For millions across the region, the threat that Islamists posed to the nation-state framework, minority rights, and women’s rights, has meant that elections were not simply viewed as a repetitive process every few years to choose the country’s leaders, but instead as a one-time event that would ensure Islamists’ dominance and the demise of their competitors.

This has been especially true in countries with large religious and ethnic minorities such as Syria, but also took place in countries with a more homogenous population such as Egypt. Throughout the Middle East, the erosion of bonds of trust across the political spectrum has made the prospect of democratic transitions impossible.

A Human Rights Foreign Policy in the Middle East

Despite this legacy of the Arab Spring, and the obstacle it poses to an attempt by the United States to promote greater freedoms and human rights in the Middle East, there is still room for the United States to act.
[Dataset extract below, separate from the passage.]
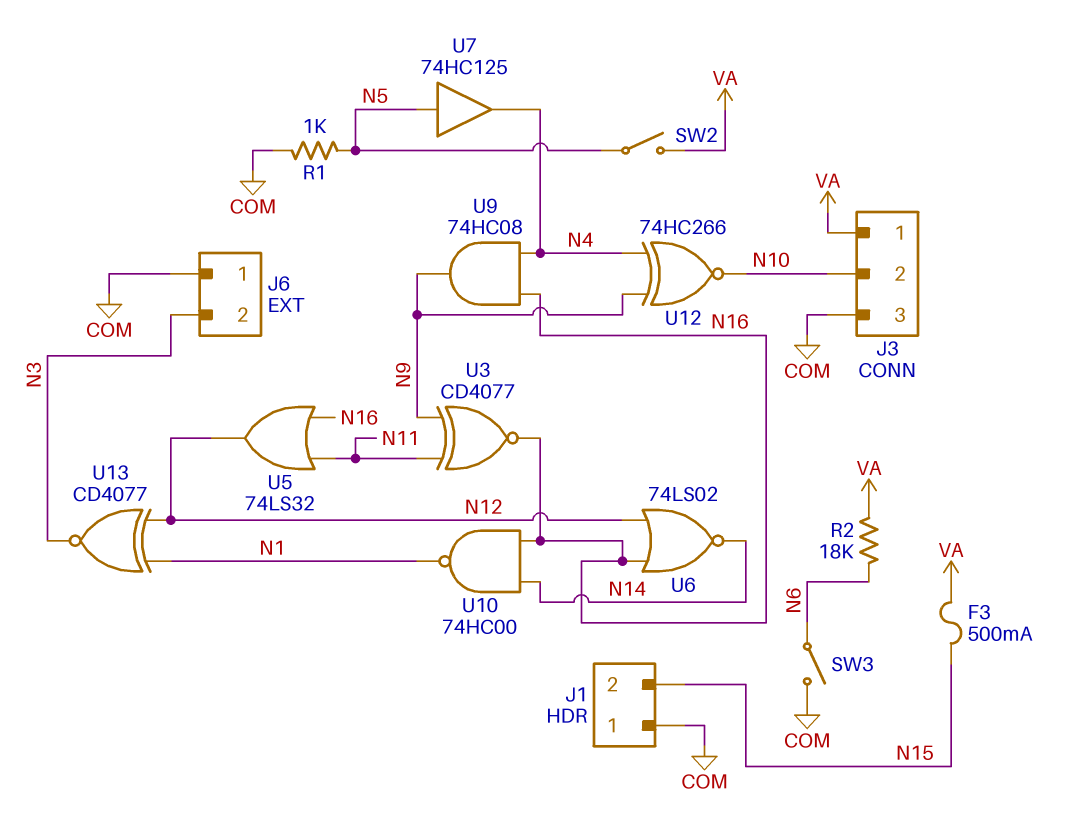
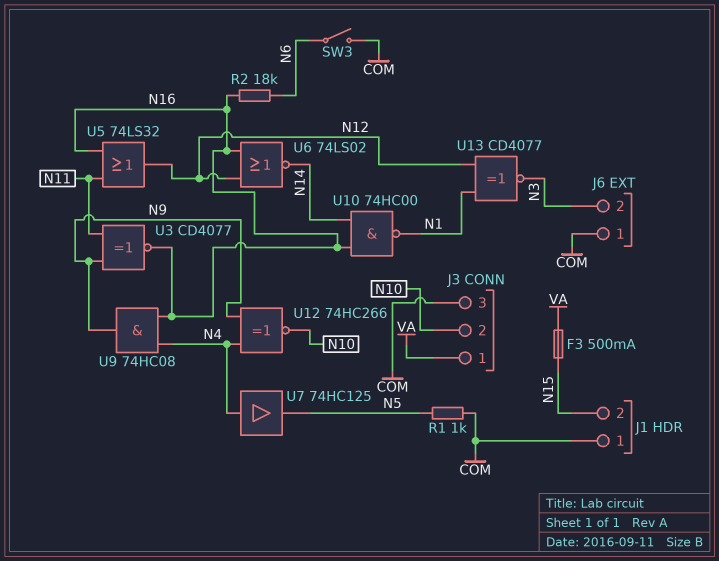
R2: 18k (N6, VA) -> 18k (N6, N16)
SW2: switch (N5, VA) -> none
U7: buffer 74HC125 (in N5, out N4) -> buffer 74HC125 (in N4, out N5)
But instead of an overall attempt to transform the region, an outcome that has no possibility of success, the United States should instead focus on some key areas where meaningful change is possible and where the United States has the ability to change facts on the ground.

The first area is freedom of the press and access to information – both of which are denied to most peoples of the region. The United States should pay special attention to the few courageous voices and independent media outlets that still exist in the region offering an alternative voice to the governments’ line. More importantly, the Biden administration should utilize the available tools in its own arsenal to remedy the lack of access to information and accurate news, as well as counter conspiracy theories and anti-American rhetoric by those regimes, especially those allied to the United States.

The second area is that of the weakness of democratic liberal actors in the region. While U.S. support for specific parties or politicians would not be helpful as it would only reinforce conspiracy theories about the U.S. agenda in the region and tarnish those supported, an overall commitment to support democratic and liberal ideas, especially through the educational systems would help remedy this weakness on the long run.

The third area is that of religious freedom. Religious minorities across the region are under assault by both regimes and Islamist groups. Helping build safeguards for religious minorities does not only help their prospects of survival but can genuinely ease the societal tensions in those countries, by fostering toleration and bonds of trust amongst the region’s populations.